Construct incidence matrix

[6]:
max_edges = len(hyperedges)
incidence_1 = np.zeros((x_0s.shape[0], max_edges))
for col, neighibourhood in enumerate(hyperedges):
    for row in neighibourhood:
        incidence_1[row, col] = 1

assert all(incidence_1.sum(0) > 0) is True, "Some hyperedges are empty"
assert all(incidence_1.sum(1) > 0) is True, "Some nodes are not in any hyperedges"
incidence_1 = torch.Tensor(incidence_1).to_sparse_coo()

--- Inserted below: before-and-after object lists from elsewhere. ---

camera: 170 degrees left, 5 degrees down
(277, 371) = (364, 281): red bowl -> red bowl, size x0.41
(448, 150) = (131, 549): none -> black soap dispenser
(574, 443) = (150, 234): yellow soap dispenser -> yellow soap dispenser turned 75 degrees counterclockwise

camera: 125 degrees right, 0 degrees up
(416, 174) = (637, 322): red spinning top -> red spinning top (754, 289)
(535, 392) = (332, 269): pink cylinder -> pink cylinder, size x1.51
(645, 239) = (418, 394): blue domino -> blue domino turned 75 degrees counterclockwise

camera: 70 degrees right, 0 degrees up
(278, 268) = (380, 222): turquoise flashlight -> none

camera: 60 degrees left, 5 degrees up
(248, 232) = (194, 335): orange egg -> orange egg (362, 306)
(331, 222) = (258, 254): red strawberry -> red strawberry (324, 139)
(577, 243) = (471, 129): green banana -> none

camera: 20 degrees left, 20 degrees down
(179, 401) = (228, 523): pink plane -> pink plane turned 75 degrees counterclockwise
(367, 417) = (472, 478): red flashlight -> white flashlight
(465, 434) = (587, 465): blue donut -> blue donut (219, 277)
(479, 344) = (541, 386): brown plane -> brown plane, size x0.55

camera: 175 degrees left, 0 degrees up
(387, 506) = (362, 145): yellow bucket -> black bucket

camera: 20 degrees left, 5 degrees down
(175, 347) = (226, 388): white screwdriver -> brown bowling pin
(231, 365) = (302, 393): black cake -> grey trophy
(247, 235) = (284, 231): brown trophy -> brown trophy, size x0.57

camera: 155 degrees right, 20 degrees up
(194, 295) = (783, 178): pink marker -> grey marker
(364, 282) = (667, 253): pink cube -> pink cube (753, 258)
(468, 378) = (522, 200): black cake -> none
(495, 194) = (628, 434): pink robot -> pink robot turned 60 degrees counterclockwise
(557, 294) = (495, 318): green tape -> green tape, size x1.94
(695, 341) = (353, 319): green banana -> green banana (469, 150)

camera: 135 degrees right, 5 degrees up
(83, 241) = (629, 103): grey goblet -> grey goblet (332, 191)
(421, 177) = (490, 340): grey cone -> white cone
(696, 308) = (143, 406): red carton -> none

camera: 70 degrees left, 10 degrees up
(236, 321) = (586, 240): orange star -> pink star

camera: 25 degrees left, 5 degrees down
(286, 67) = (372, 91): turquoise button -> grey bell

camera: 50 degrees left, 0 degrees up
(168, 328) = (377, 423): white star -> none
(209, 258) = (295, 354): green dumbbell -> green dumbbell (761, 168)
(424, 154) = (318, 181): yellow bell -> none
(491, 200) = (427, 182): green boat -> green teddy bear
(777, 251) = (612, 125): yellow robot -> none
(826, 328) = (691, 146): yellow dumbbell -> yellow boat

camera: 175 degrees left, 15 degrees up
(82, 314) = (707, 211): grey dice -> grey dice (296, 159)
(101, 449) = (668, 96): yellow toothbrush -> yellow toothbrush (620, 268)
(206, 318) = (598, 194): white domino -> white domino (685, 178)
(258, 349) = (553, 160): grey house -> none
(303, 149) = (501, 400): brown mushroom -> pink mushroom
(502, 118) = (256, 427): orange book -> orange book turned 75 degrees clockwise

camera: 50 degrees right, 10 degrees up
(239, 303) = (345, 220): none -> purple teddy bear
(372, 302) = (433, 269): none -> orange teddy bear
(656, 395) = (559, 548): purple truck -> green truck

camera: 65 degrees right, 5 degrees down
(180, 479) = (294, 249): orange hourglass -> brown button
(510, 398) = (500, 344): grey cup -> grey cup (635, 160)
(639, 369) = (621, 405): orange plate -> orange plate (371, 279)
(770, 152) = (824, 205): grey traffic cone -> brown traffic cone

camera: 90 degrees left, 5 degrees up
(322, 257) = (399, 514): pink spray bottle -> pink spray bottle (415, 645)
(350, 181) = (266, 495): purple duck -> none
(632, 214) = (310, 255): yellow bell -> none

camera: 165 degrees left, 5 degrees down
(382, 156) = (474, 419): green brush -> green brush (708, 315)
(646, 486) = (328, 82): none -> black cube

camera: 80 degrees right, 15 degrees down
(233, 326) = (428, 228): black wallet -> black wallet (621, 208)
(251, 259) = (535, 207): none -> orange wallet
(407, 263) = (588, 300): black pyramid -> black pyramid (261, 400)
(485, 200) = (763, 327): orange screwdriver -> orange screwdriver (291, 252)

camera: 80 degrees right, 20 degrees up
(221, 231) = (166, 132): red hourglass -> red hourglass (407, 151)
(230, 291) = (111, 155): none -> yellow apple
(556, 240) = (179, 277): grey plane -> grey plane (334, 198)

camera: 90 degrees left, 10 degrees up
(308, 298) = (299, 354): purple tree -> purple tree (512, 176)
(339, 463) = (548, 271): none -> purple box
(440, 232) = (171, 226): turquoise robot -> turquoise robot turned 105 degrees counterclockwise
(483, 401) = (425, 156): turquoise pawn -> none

Create the Neural Network#

Define the network that initializes the base model and sets up the readout operation. Different downstream tasks might require different pooling procedures.

[7]:
class Network(torch.nn.Module):
    """Network class that initializes the base model and readout layer.

    Base model parameters:
    ----------
    Reqired:
    in_channels : int
        Dimension of the input features.
    hidden_channels : int
        Dimension of the hidden features.

    Optitional:
    **kwargs : dict
        Additional arguments for the base model.

    Readout layer parameters:
    ----------
    out_channels : int
        Dimension of the output features.
    task_level : str
        Level of the task. Either "graph" or "node".
    """

    def __init__(
        self, in_channels, hidden_channels, out_channels, task_level="graph", **kwargs
    ):
        super().__init__()

        # Define the model
        self.base_model = HyperSAGE(
            in_channels=in_channels, hidden_channels=hidden_channels, **kwargs
        )

        # Readout
        self.linear = torch.nn.Linear(hidden_channels, out_channels)
        self.out_pool = task_level == "graph"

    def forward(self, x_0, incidence_1):
        # Base model
        x_0 = self.base_model(x_0, incidence_1)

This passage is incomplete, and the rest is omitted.